考虑以下 SMT-LIB 代码:
(set-option :auto_config false)
(set-option :smt.mbqi false)
; (set-option :smt.case_split 3)
(set-option :smt.qi.profile true)
(declare-const x Int)
(declare-fun trigF (Int Int Int) Bool)
(declare-fun trigF$ (Int Int Int) Bool)
(declare-fun trigG (Int) Bool)
(declare-fun trigG$ (Int) Bool)
; Essentially noise
(declare-const y Int)
(assert (!
(not (= x y))
:named foo
))
; Essentially noise
(assert (forall ((x Int) (y Int) (z Int)) (!

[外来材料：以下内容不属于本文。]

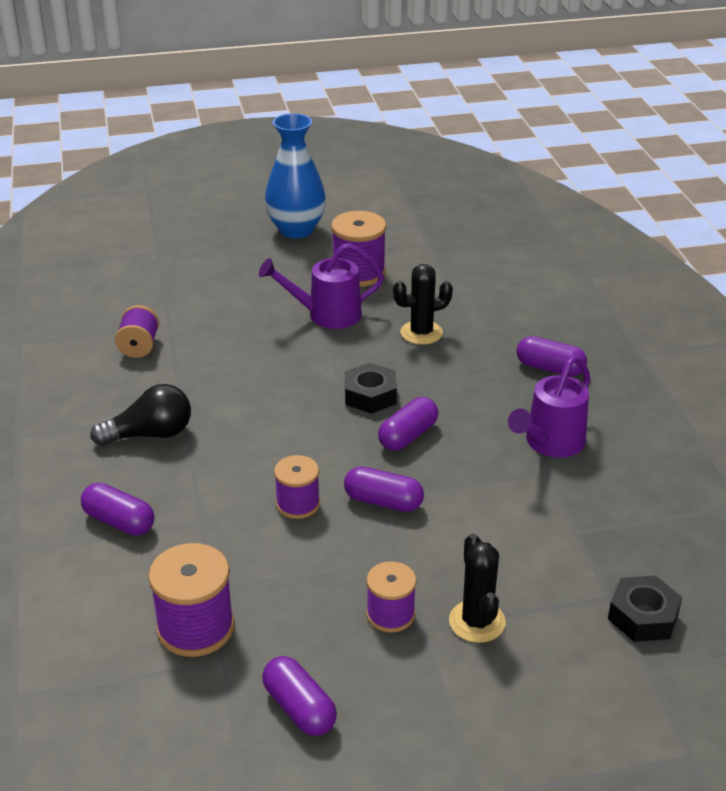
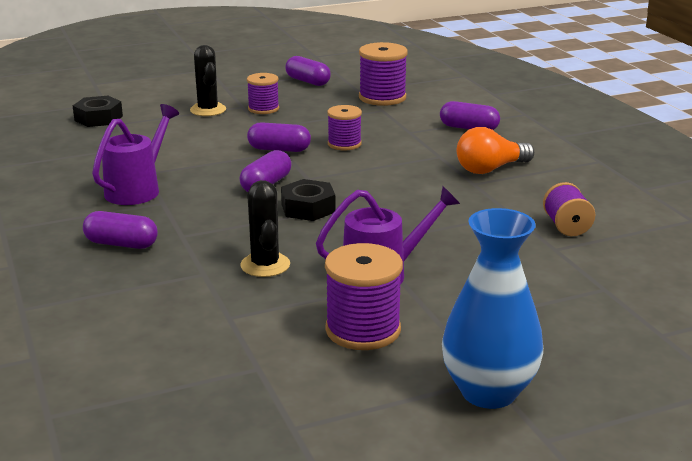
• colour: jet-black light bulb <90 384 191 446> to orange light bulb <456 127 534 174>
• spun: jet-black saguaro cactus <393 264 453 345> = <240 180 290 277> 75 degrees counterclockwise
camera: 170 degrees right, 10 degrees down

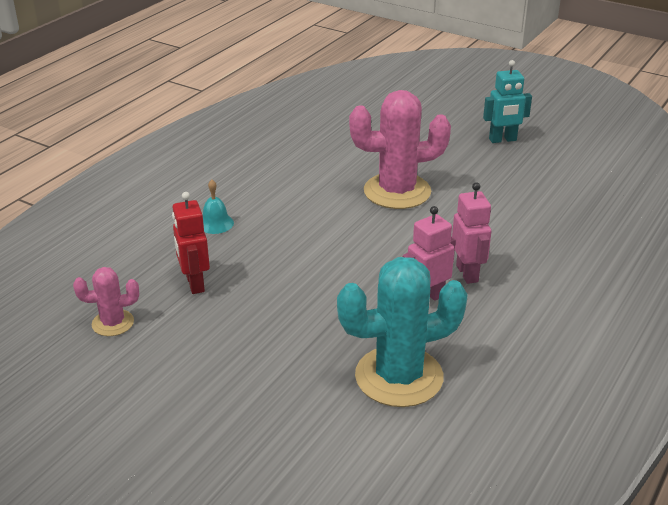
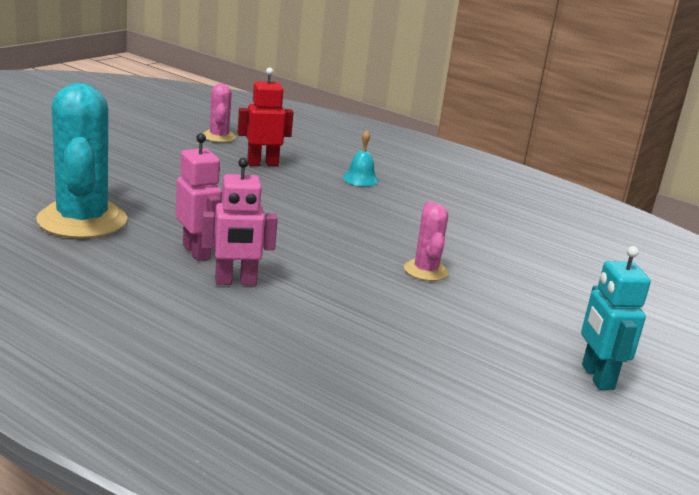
• size: pink saguaro cactus <349 90 451 209> = <404 201 448 281> x0.51
camera: 90 degrees right, 10 degrees down

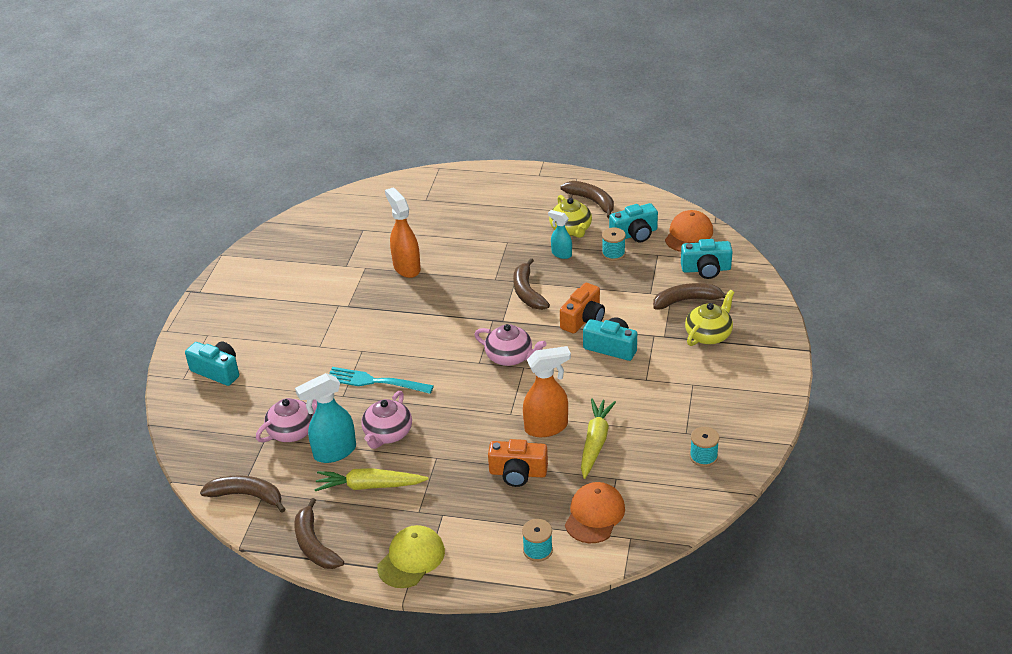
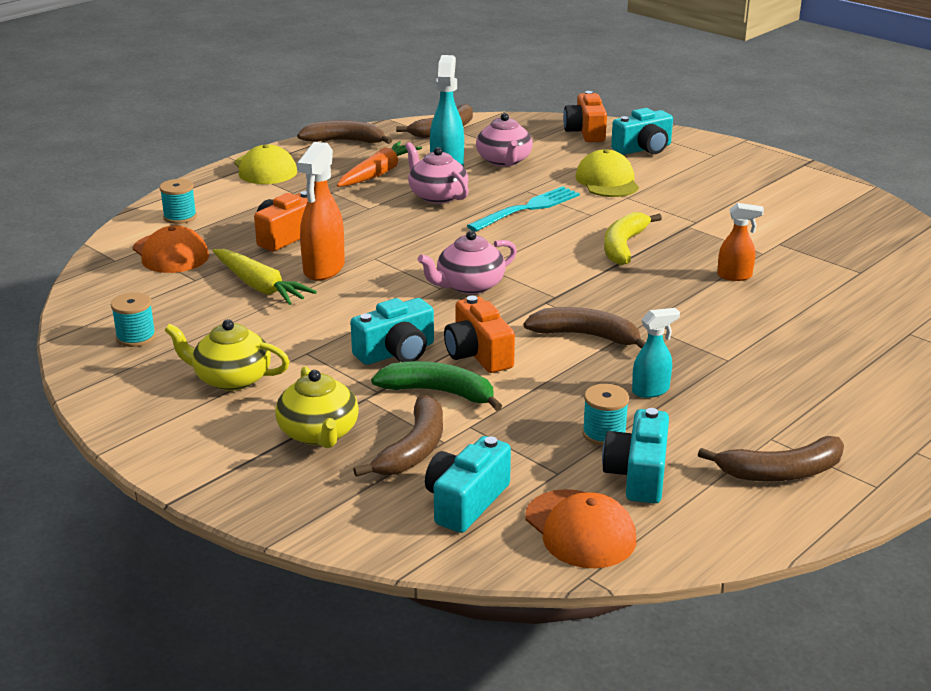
• colour: yellow root vegetable <314 468 429 491> to orange root vegetable <337 141 422 187>
• size: orange spray bottle <385 187 421 278> = <717 203 764 281> x0.58
• relocated: yellow tea pot <549 195 592 238> to <164 319 290 391>
• appeared: leaf-green banana fruit <371 361 502 411>
• appeared: orange compact camera <563 91 607 142>
• appeared: yellow cap <575 149 639 197>
• appeared: yellow banana fruit <604 212 662 265>
camera: 120 degrees right, 10 degrees down

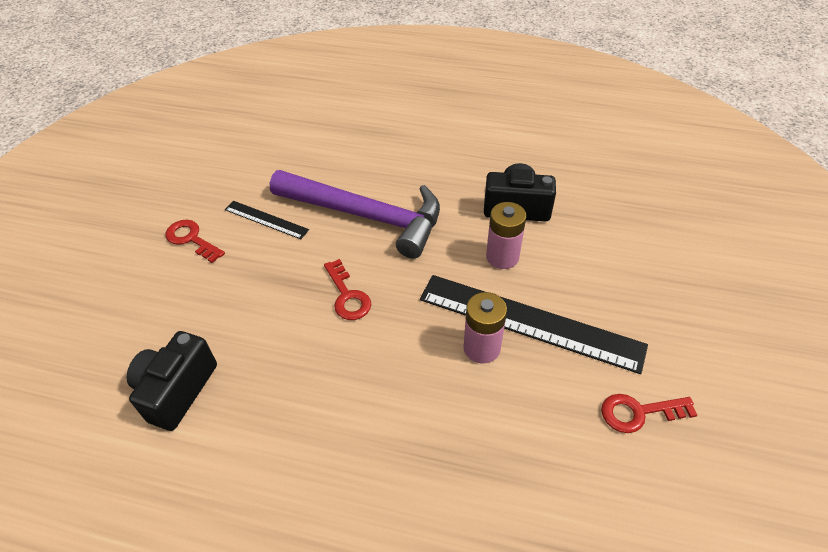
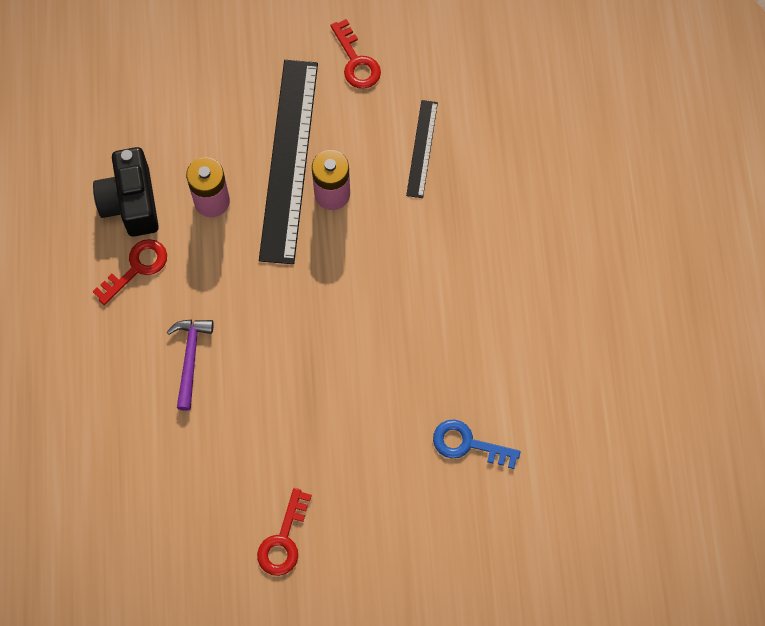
• exchanged: jet-black compact camera <127 331 217 431> to cobalt door key <433 420 521 469>
• relocated: jet-black ruler <225 201 309 239> to <406 100 438 198>
• size: royal purple claw hammer <270 170 440 259> = <167 320 214 411> x0.44
• relocated: scarlet door key <324 259 371 320> to <92 239 167 305>
camera: 110 degrees left, 20 degrees up

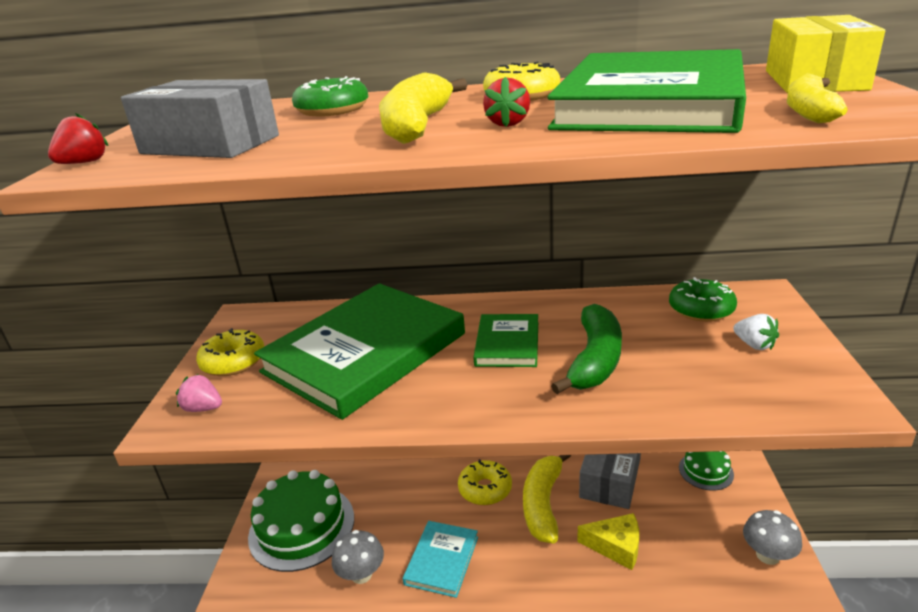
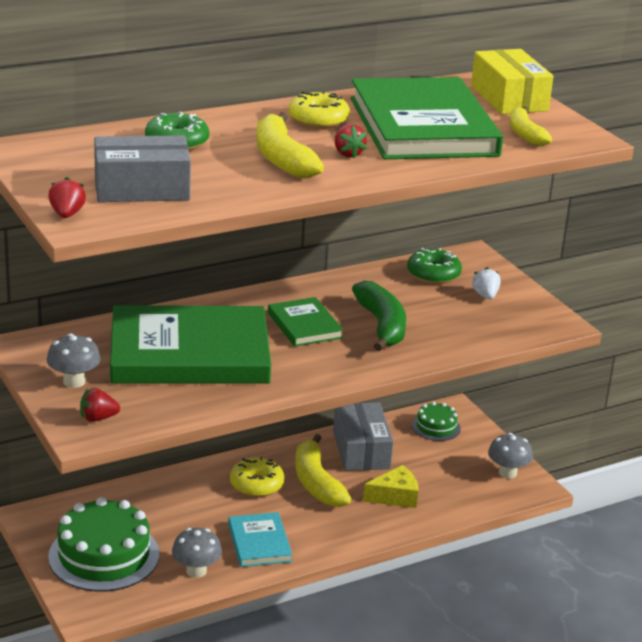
• colour: pink strawberry <176 374 222 412> to scarlet strawberry <80 388 120 422>
• exchanged: yellow donut <196 328 265 376> to ash-grey mushroom <47 333 101 388>
• spun: leaf-green book <254 283 465 420> = <110 305 271 384> 75 degrees clockwise
• spun: snow-white strawberry <733 314 779 350> = <472 267 501 299> 120 degrees counterclockwise
camera: 35 degrees left, 0 degrees up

(= (trigF$ x y z) (trigF x y z))
:pattern ((trigF x y z))
:qid |limited-F|
)))
; Essentially noise
(assert (forall ((x Int)) (!
(= (trigG$ x) (trigG x))
:pattern ((trigG x))
:qid |limited-G|
)))
; This assumption is relevant
(assert (forall ((a Int) (b Int) (c Int)) (!
(and
(trigG a)
(trigF a b c))
:pattern ((trigF a b c))
:qid |bar|
)))
试图断言公理bar成立,即
(push)
(assert (not (forall ((a Int) (b Int) (c Int))
(and
(trigG a)
(trigF a b c)))))
(check-sat)
(pop)
失败(Z3 4.3.2 - 构建哈希码 47ac5c06333b):
unknown
[quantifier_instances] limited-G : 1 : 0 : 1
问题 1:为什么 Z3 只实例化limited-G但不limited-F实例化bar(这将证明断言)?
问题 2:评论任何(无用的)断言foo,limited-F或limited-G允许 Z3 证明断言 - 为什么会这样?(取决于注释的内容,仅bar或bar和limited-F被实例化。)
如果它与观察到的行为有关:我想设置smt.case_split为3(我的配置遵循 MSR 的Boogie工具省略的配置),但 Z3 给了我WARNING: auto configuration (option AUTO_CONFIG) must be disabled to use option CASE_SPLIT=3, 4 or 5,尽管(set-option :auto_config false).